ESPN RISE: You mentioned your problems with your SAT scores. For young players out there dealing with the same thing, how did you overcome that challenge?
Brandon Roy: Going through school, I thought everything was great. Then I got to high school and noticed I was struggling in certain areas. I actually got tested for a learning disability, and that helped me on my SATs because it gave me more for the reading part. That played a huge part in helping me pass the test. I just needed a little more time than the average kid. I think some kids feel like if they don't know the answer, they're dumb. But sometimes you need to seek help to attain your goal. My goal was getting to college, so I did a lot of extra tutoring and extra work, and I ultimately succeeded. I tell kids all the time, if you feel like you're struggling, go ask your teacher or principal for a little help. In my case, I just needed a little assistance to catch up and pass the test. Kids sometimes feel like there's an easy way out. I can tell you, passing the SATs wasn't easy. But I worked hard and got it done.

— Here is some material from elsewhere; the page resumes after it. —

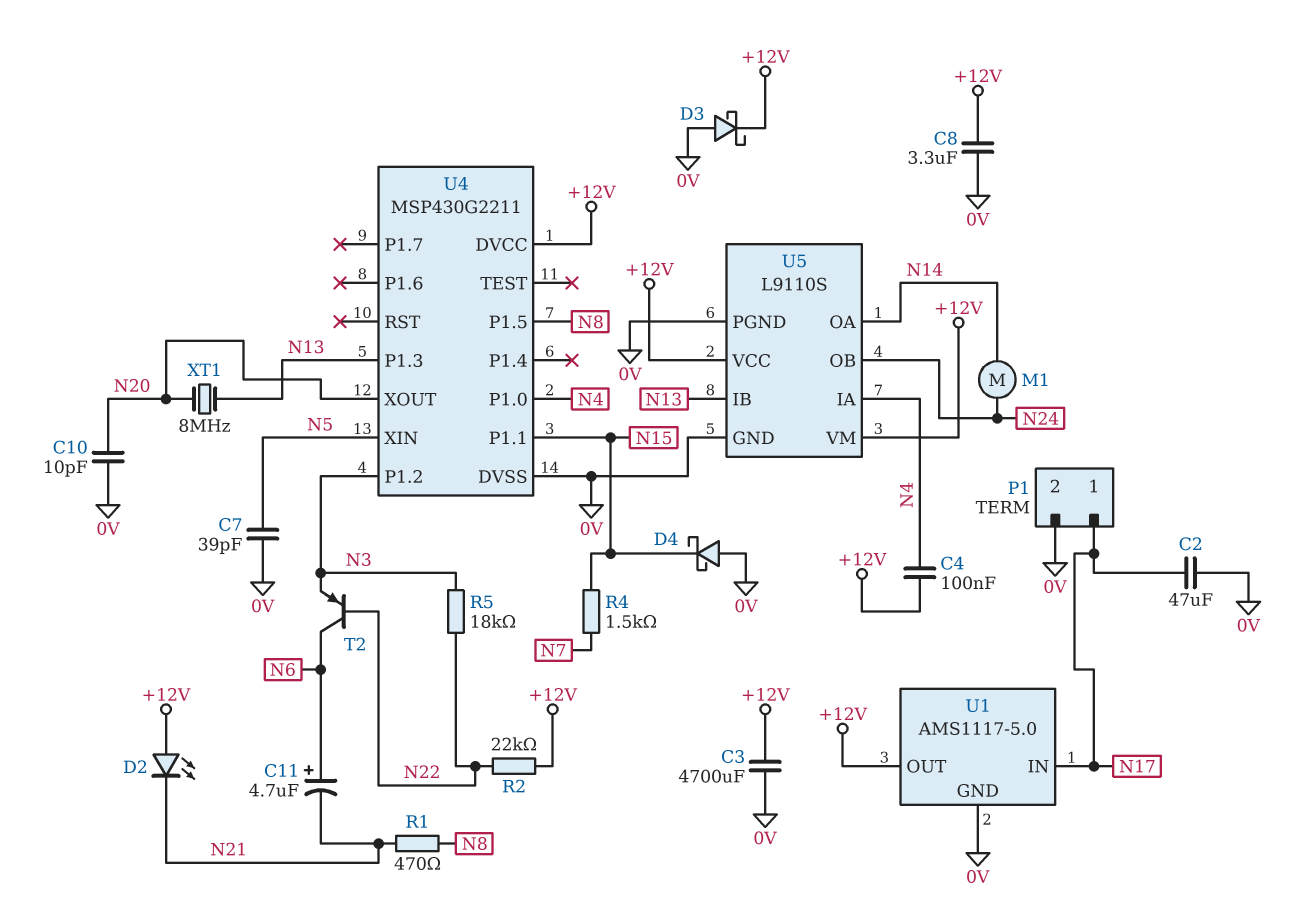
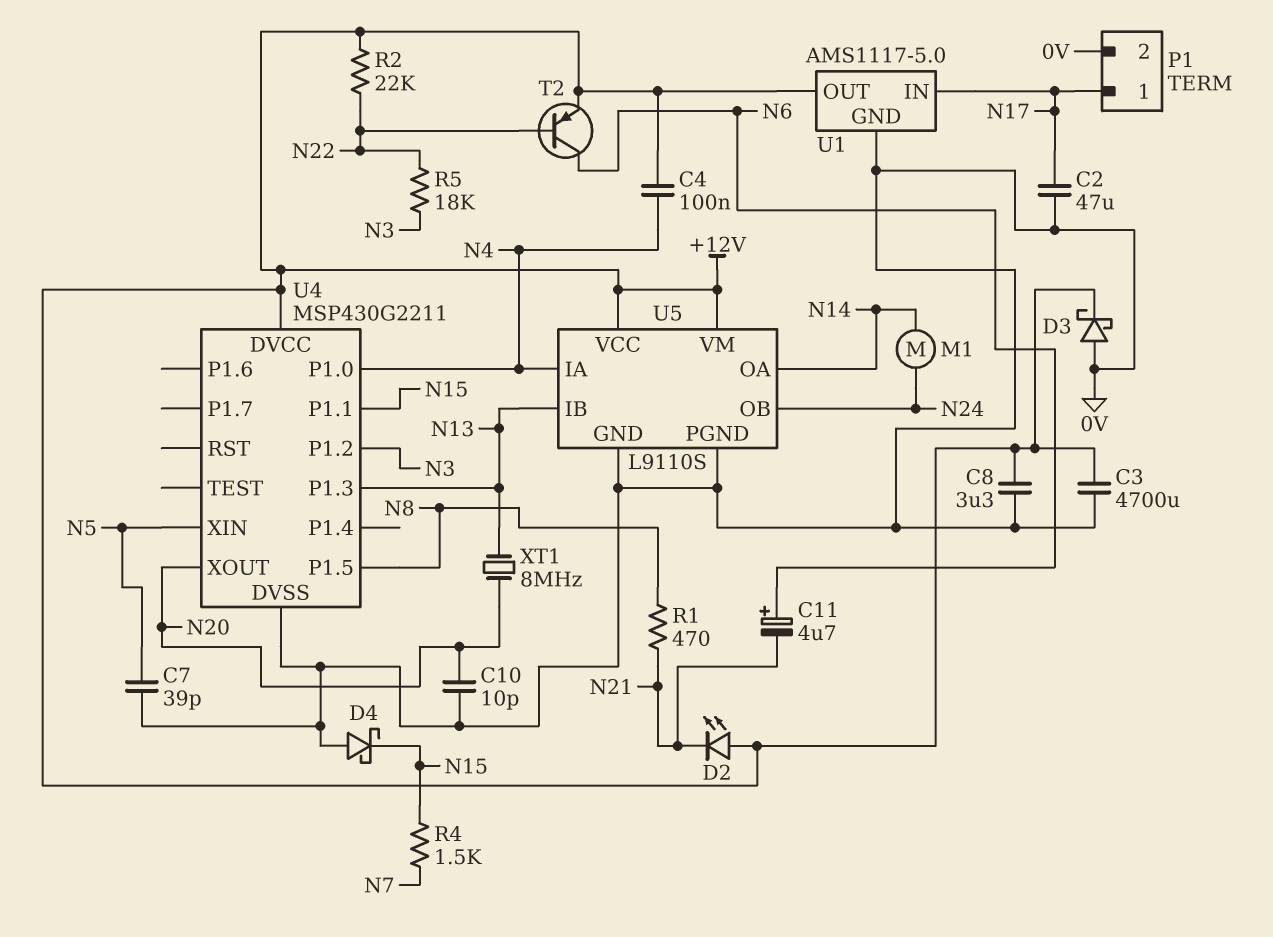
T2: PNP (B N22, C N6, E N3) -> PNP (B N22, C N6, E +12V)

ESPN RISE: You missed part of your freshman year at Washington while waiting for your fifth and final SAT score to come in. How did you pass the time?
Brandon Roy: After I graduated, I was sitting at home on the couch. I knew I'd be missing the autumn quarter, so I told my parents I wanted to get a part-time job. I never wanted to be that guy just sitting around. And my parents didn't have a lot of money, so I didn't want to just live off them. I wanted to make my own way. So I went to my old AAU coach to see if he knew somebody who could give me a job. He gave me a few options. The job I decided on was working down in the Seattle docks. It was a great experience for me. I was there with people who worked extremely hard and don't get paid like basketball players. It was a chance to get to know the everyday working guy. In talking to them, they told me that when I pass that test and get into college, I have to make the most of my opportunity. I try to keep that mentality with me today, no matter how successful I am in the NBA.

ESPN RISE: So while your peers were sweating on the court, you were smelling like fish off it?
Brandon Roy: Depended on what I had to clean that day. (Laughs.) I was a utility guy. Sometimes I'd go into those shipping containers with a spray and clean them out, or I'd take out trash, or I'd clean bathrooms. I was like a janitor. They also taught me how to drive the forklift, so when I got bored I'd move boxes around. It was hard work. I'd come home dirty, and I'd have to go to the porch and take off my clothes, and my mom would give me new clothes so I could come in the house. (Laughs.) I would want my kids to go through something like that. It gives you good perspective.

ESPN RISE: After a typical high school game, was it pizza with teammates, hit up a party or home with mommy and daddy?
Brandon Roy: Home with mommy and daddy, every time, without fail. (Laughs.) I'm different because I'm both a momma's boy and a daddy's boy. I was a momma's boy first because my dad always used to get on me. Then, we kinda had a breakthrough, and now I'm momma's and daddy's boy. I didn't have a lot of activities outside of basketball. Growing up, I played baseball and football, but when I got to high school, I stopped. I was playing JV basketball, and I remember thinking, "Man, this is a little tougher than little league basketball." (Laughs.) At that point, I realized I better stick to one sport. Plus, I really enjoyed my time off with my parents.

ESPN RISE: Do you have any regrets about your high school days?
Brandon Roy: My biggest regret is not taking my education as seriously as I would if I could go back and do it now. My freshman and sophomore years, I was having fun. I wasn't mature enough. If I could go back, I would've taken my education far more seriously.

ESPN RISE: What's your advice to young ballers hoping to make it to the next level?
Brandon Roy: I always tell guys, "Continue to work hard." I think a lot of kids want things to come easy. Look, I have a lot of great things in my life now, but it all came through hard work, setting minor goals, and reaching each and every one of them. Understand that there will be days where you think it's impossible. You need to expect that. But if you work hard, your dreams can come true.